The answer goes right back to the BBC's founding principles.
Terrorism is a loaded word, which people use about an outfit they disapprove of morally. It's simply not the BBC's job to tell people who to support and who to condemn - who are the good guys and who are the bad guys.
We regularly point out that the British and other governments have condemned Hamas as a terrorist organisation, but that's their business. We also run interviews with guests and quote contributors who describe Hamas as terrorists.
The key point is that we don't say it in our voice. Our business is to present our audiences with the facts, and let them make up their own minds.
As it happens, of course, many of the people who've attacked us for not using the word terrorist have seen our pictures, heard our audio or read our stories, and made up their minds on the basis of our reporting, so it's not as though we're hiding the truth in any way - far from it.
Any reasonable person would be appalled by the kind of thing we've seen.

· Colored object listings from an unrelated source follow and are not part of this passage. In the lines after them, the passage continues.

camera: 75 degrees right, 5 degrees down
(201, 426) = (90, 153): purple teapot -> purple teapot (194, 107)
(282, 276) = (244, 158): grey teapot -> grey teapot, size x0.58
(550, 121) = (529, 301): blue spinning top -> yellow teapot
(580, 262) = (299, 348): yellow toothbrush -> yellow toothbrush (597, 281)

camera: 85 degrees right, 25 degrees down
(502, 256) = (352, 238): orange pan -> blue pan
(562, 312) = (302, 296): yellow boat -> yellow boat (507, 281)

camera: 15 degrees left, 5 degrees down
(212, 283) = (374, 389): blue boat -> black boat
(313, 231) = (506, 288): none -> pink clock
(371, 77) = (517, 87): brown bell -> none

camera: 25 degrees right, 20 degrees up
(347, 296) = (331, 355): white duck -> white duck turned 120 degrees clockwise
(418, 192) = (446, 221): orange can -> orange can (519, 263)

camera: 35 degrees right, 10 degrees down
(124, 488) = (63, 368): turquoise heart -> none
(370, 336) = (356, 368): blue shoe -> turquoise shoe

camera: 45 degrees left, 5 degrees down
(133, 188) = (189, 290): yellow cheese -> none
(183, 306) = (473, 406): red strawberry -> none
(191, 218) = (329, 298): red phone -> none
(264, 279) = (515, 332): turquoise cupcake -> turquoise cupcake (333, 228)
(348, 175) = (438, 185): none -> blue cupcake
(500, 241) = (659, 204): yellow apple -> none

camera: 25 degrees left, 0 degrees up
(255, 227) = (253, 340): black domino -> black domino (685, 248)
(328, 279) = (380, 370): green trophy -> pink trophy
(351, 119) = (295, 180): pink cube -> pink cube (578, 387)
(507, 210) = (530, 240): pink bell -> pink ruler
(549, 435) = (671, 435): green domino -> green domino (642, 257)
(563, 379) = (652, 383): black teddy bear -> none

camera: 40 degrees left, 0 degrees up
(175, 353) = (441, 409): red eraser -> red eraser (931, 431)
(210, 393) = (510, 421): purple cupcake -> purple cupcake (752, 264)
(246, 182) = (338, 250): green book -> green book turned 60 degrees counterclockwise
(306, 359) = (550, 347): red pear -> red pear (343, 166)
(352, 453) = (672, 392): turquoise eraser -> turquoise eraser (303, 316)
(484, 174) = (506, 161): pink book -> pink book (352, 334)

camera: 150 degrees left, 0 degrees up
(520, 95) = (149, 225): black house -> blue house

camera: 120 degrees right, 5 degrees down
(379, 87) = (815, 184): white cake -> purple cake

It's perfectly reasonable to call the incidents that have occurred "atrocities", because that's exactly what they are. //
But this doesn't mean that we should start saying that the organisation whose supporters have carried them out is a terrorist organisation, because that would mean we were abandoning our duty to stay objective.
And it's always been like this in the BBC. During World War Two, BBC broadcasters were expressly told not to call the Nazis evil or wicked, even though we could and did call them "the enemy".
"Above all," said a BBC document about all this, "there must be no room for ranting". Our tone had to be calm and collected. //
We don't take sides. We don't use loaded words like "evil" or "cowardly". We don't talk about "terrorists". And we're not the only ones to follow this line. Some of the world's most respected news organisations have exactly the same policy.